All of the interior button lights are not functioning? Like ALL of them?
Dome/reading lights, trunk lights, bottom door markers, tail lights, and head/running lights all are working. Also the small light in the storage area under the center armrest works.
Any backlight switch on the steering wheel, dash (aside from gauges) climate controls, hazard button, and seat heaters is NOT working.
All buttons get +12V from the battery when they should be ON, via Tail light relay, and #4 under-hood fuse. If tail lights work, I'm assuming that all buttons receive 12V as well.
Brightness is controlled by the duty-cycle grounding by the gauge control module. There is no separate fuse for that ground circuit. I would use a test light to check if buttons get 12V and ground.
If ground is missing, you can check the signal directly at that module. If not present, module is dead. It most likely uses mosfet / transistor for switching that ground, and if somebody really wants, it could be replaced if found dead. But that would require soldering.
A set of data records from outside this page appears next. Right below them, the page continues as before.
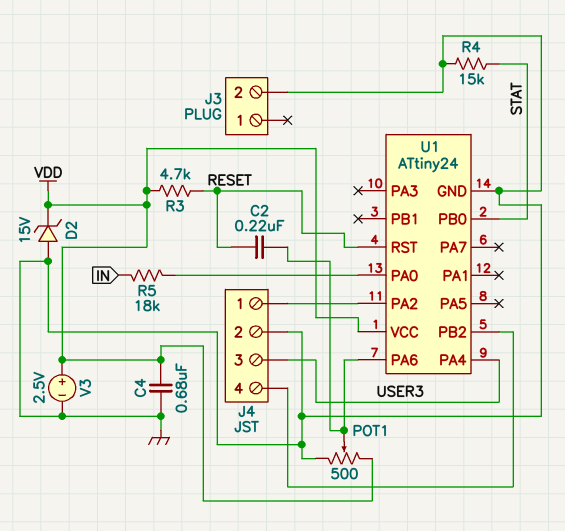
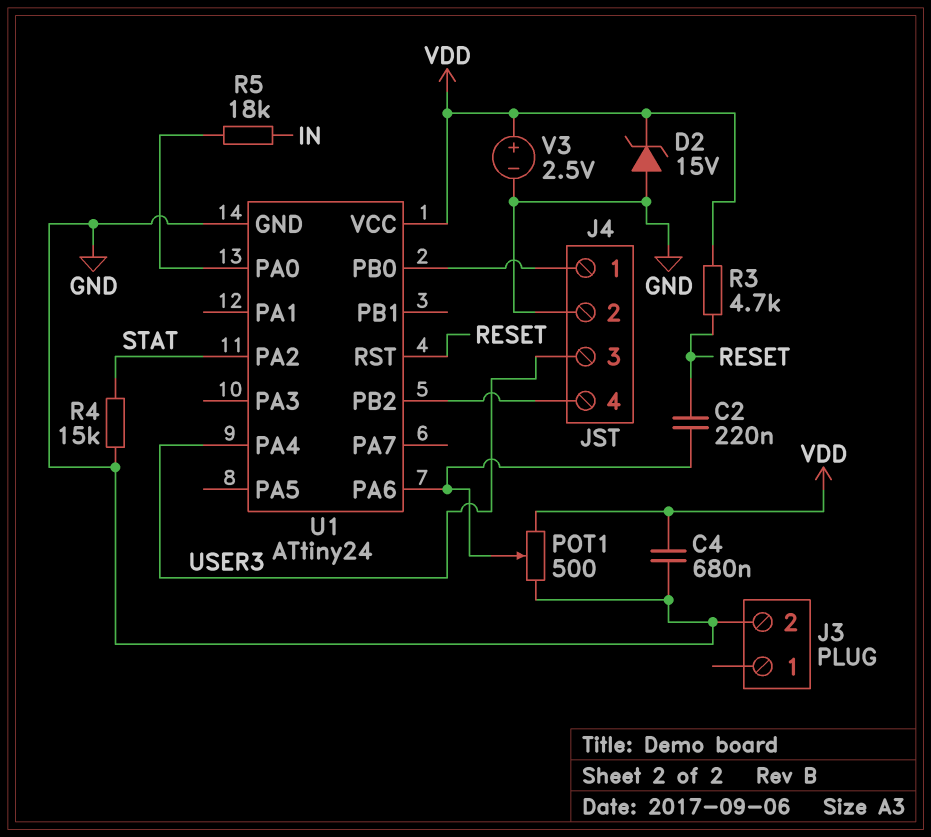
U1 pin PA2: J4/1 -> STAT
U1 pin PB0: STAT -> J4/1

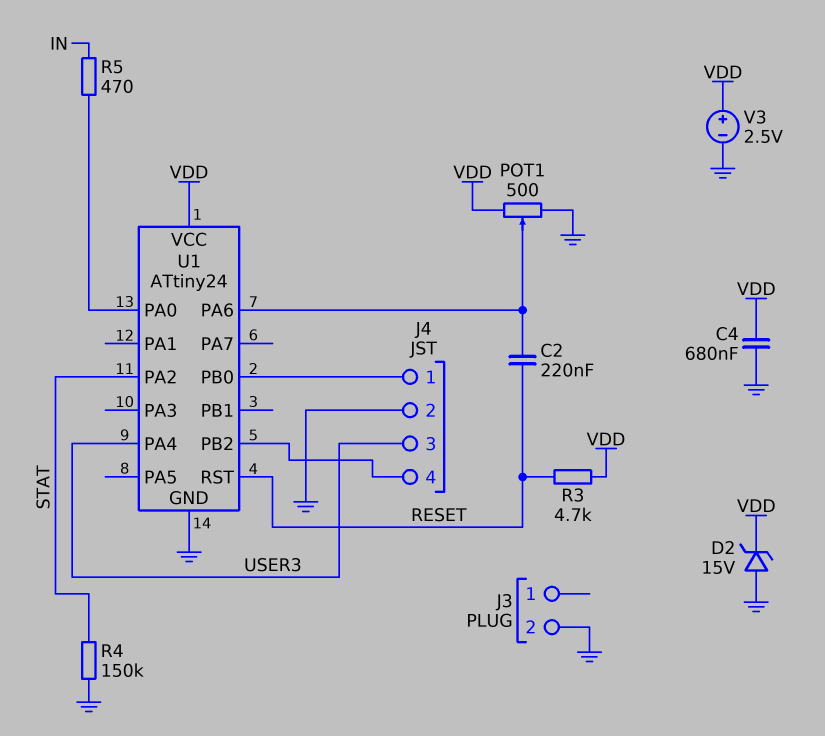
R4: 15k (GND, STAT) -> 150k (GND, STAT)
R5: 18k (IN, U1/PA0) -> 470 (IN, U1/PA0)

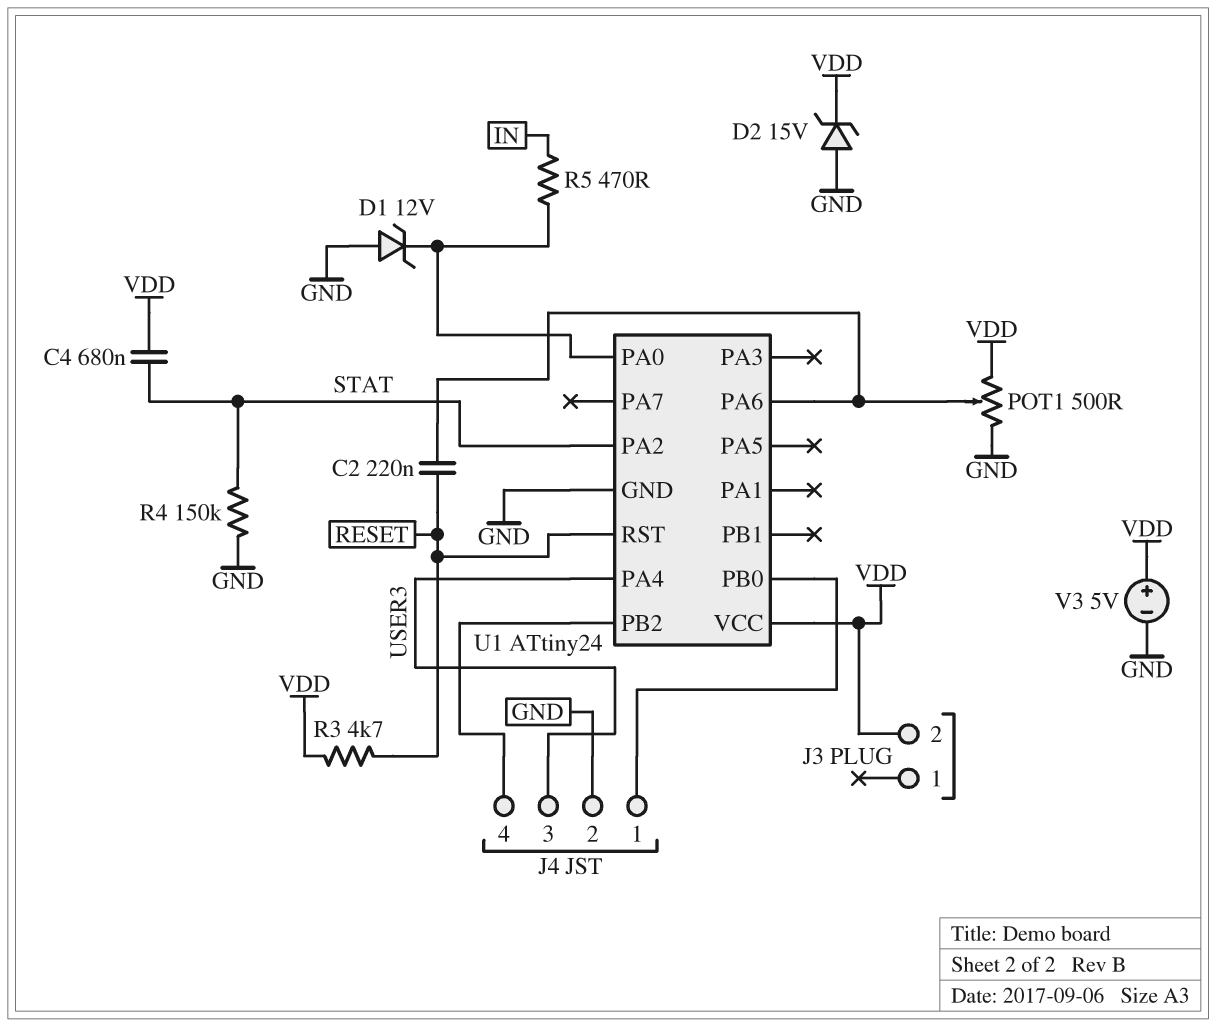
C4: 680nF (GND, VDD) -> 680nF (STAT, VDD)
D1: none -> zener 12V (A GND, K U1/PA0)
J3 pin 2: GND -> VDD
V3: 2.5V (plus VDD, minus GND) -> 5V (plus VDD, minus GND)

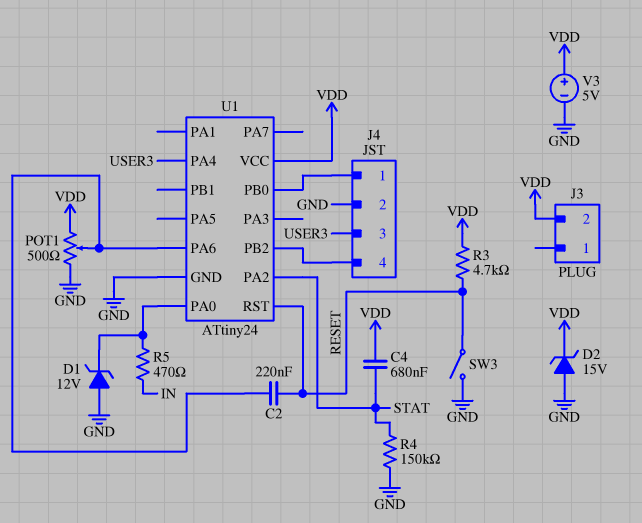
SW3: none -> switch (GND, RESET)

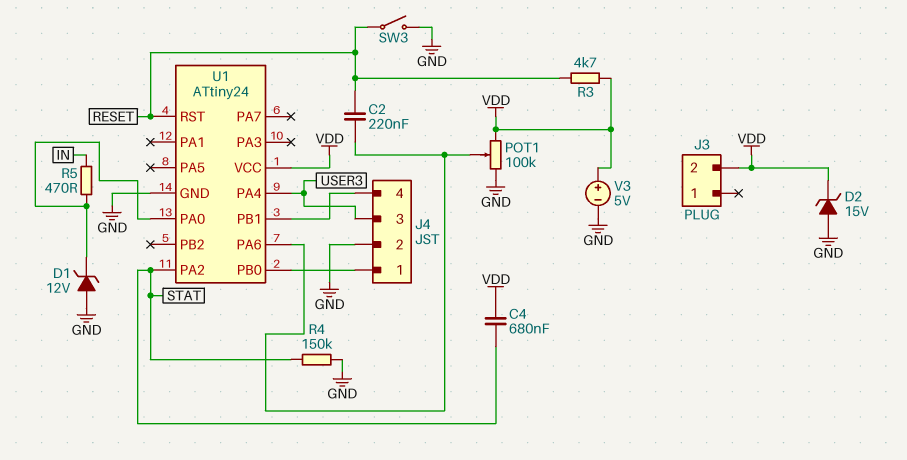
POT1: 500 (GND, VDD, wiper U1/PA6) -> 100k (GND, VDD, wiper U1/PA6)
U1 pin PB1: none -> J4/4
U1 pin PB2: J4/4 -> none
All buttons get +12V from the battery when they should be ON, via Tail light relay, and #4 under-hood fuse. If tail lights work, I'm assuming that all buttons receive 12V as well.
They do...Thankfully!
Originally Posted by peter6
Brightness is controlled by the duty-cycle grounding by the gauge control module. There is no separate fuse for that ground circuit. I would use a test light to check if buttons get 12V and ground.
I get a voltage reading when I have the running lights turned on and test the button backlights. This is why I think it is either a bad ground or a problem with the dimmer.
Originally Posted by peter6
If ground is missing, you can check the signal directly at that module. If not present, module is dead. It most likely uses mosfet / transistor for switching that ground, and if somebody really wants, it could be replaced if found dead. But that would require soldering.
The gauge control module is simply gauge cluster.
Thanks for that insight. I'm seeing 12V when testing with a multi-meter the RED/BLK wire that goes to all of the backlights, as well as the dash-dimming switch (like I said before which shows 12V going to it through the RED and the RED/BLK wires). Interestingly, the dimming switch (+/-) controls the brightness of the gauge cluster just fine.
When you say the ground is missing, I'm interested in your opinion of where it should go? Are you suggesting the dimming switch is not getting ground? Really appreciate talking through this with me.
You wrote "They do...Thankfully!" but actually if they wouldn't it would be a cheaper and simpler fix.
Dimming switch is just a button. All it does is it sends info to the gauge cluster that certain button was pressed. Circuitry that does the brightness control is in actual gauge cluster.
It is most likely (from common sense, experience, and schematics) switched by a mosfet, which is a type of transistor, which is a type of switch. Think about it as a solid state relay that can switch on/off thousands (if not more) times per second.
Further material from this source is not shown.